Yet clinicians of all stripes but particularly physicians feel a deepening sense of alienation from the expanding care systems in which they work.   In many “wanna-be” health systems, the clinical “enterprise”  is a loosely connected roll-up of independent practices held together by RVU-based compensation plans and a common corporate logo on the door. 

A roll-up is not a credible foundation for a system, but merely a holding action.  If you have lost your clinicians, you do not have a franchise!    

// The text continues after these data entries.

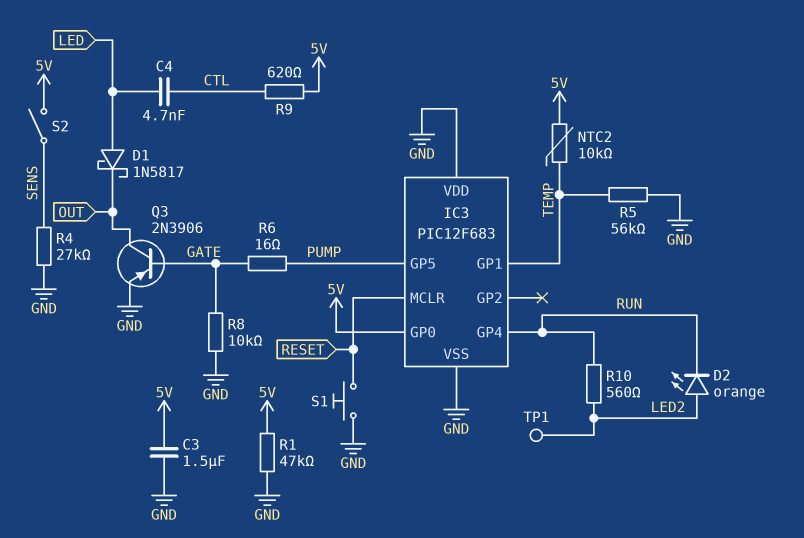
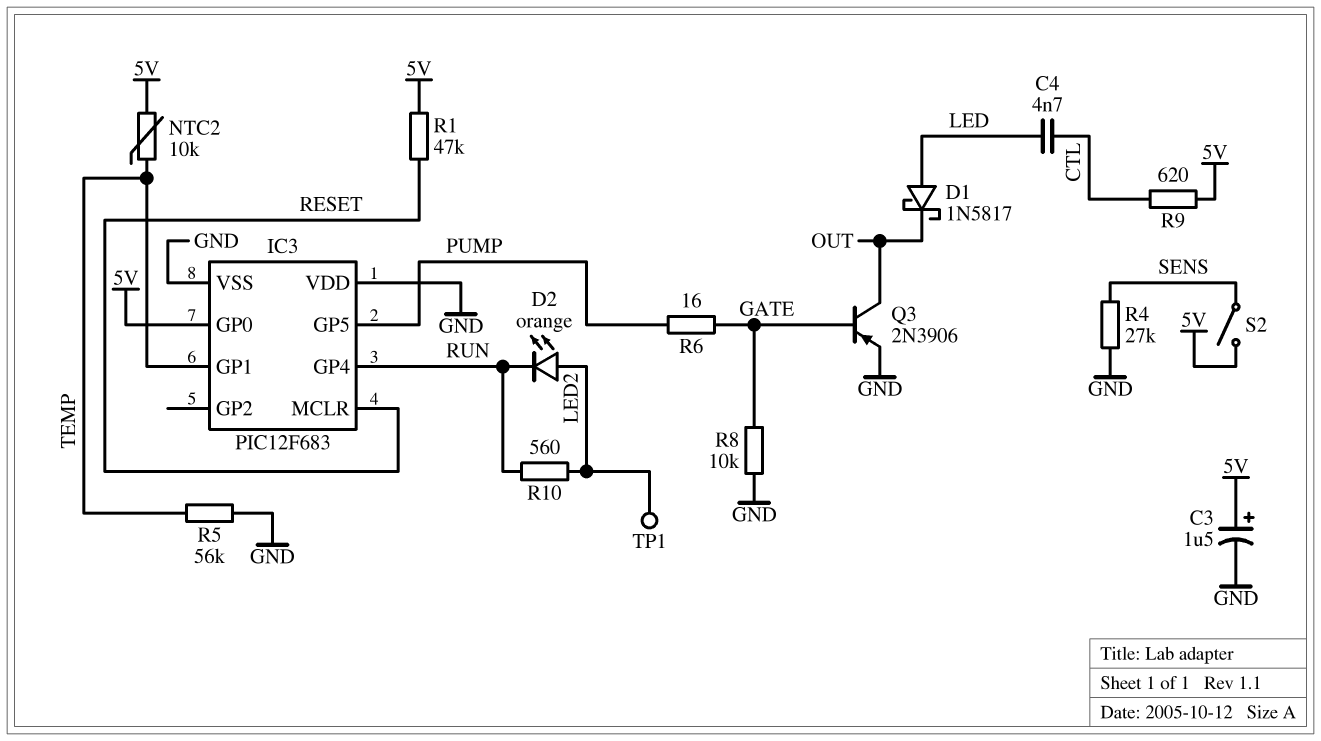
C3: 1.5uF (5V, GND) -> 1.5uF (plus 5V, minus GND)
R1: 47k (5V, GND) -> 47k (5V, RESET)
S1: button (GND, RESET) -> none

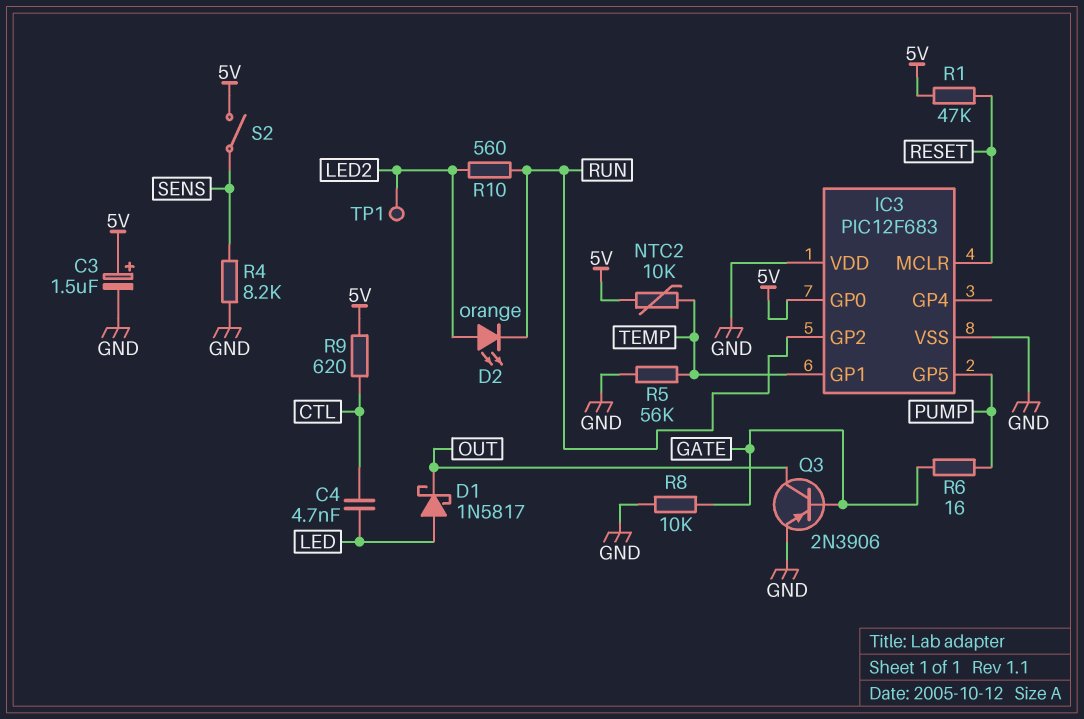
IC3 pin GP2: none -> RUN
IC3 pin GP4: RUN -> none
R4: 27k (GND, SENS) -> 8.2k (GND, SENS)

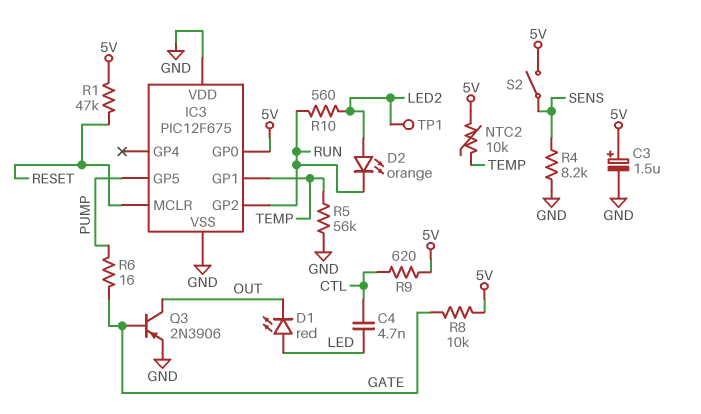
D1: schottky 1N5817 (A LED, K OUT) -> LED red (A LED, K OUT)
IC3: PIC12F683 -> PIC12F675
R8: 10k (GATE, GND) -> 10k (5V, GATE)

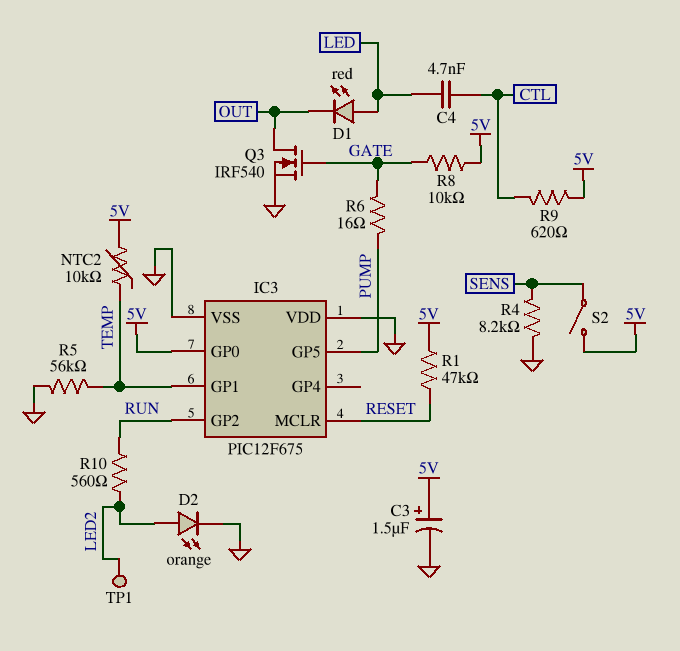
D2: LED orange (A LED2, K RUN) -> LED orange (A LED2, K GND)
Q3: PNP 2N3906 (B GATE, C OUT, E GND) -> NMOS IRF540 (G GATE, D OUT, S GND)

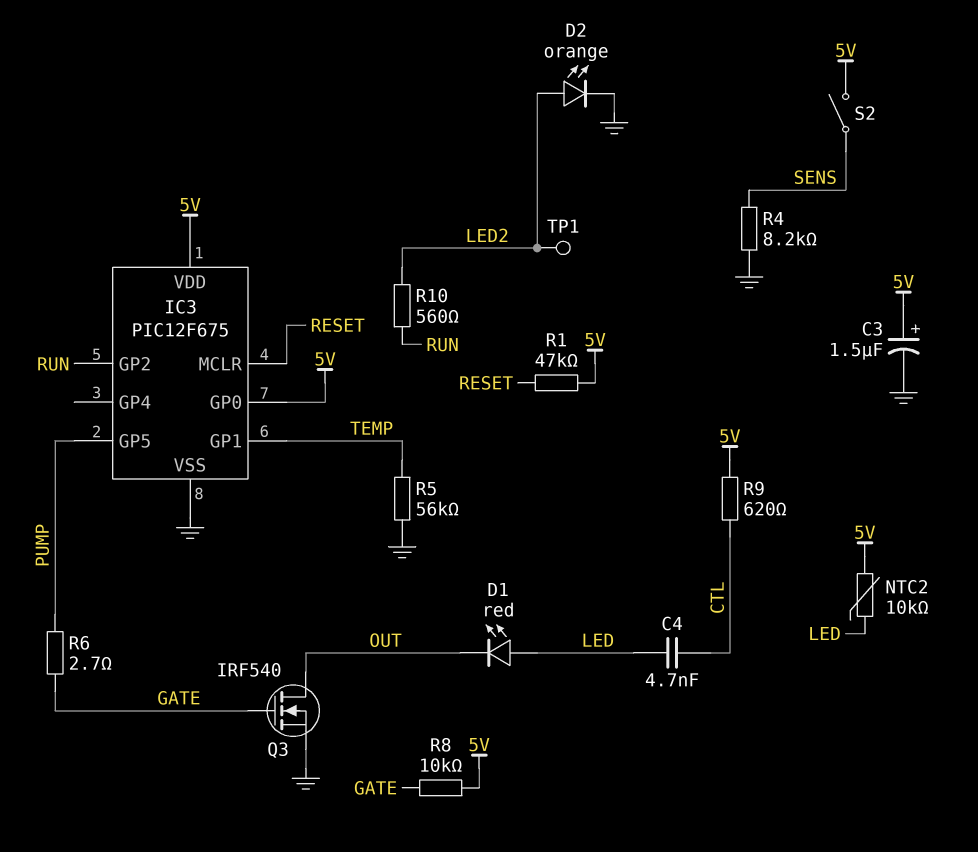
IC3 pin VDD: GND -> 5V
NTC2: 10k (5V, TEMP) -> 10k (5V, LED)
R6: 16 (GATE, PUMP) -> 2.7 (GATE, PUMP)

In an age when clinician burnout and moral injury threaten the well-being of care givers, how care systems foster caregivers’ commitment to their enterprise has become the central strategic challenge.  When one looks at the leading enterprises in healthcare- from the Mayo Clinic to Johns Hopkins Medicine – they have one thing in common.  They are not only led by clinicians, but the clinicians there work together both to maintain high clinical standards and develop and propagate clinical innovation.  

This commitment has a direct financial consequence for health systems.  In an environment where an increase percentage of health care revenues are “risk” revenues, having affirmative control over the cost of delivering care is the key to the organization having a future. Ultimately, that control comes not from clever compensation schemes, but from how clinicians behave in working together to manage their patients. 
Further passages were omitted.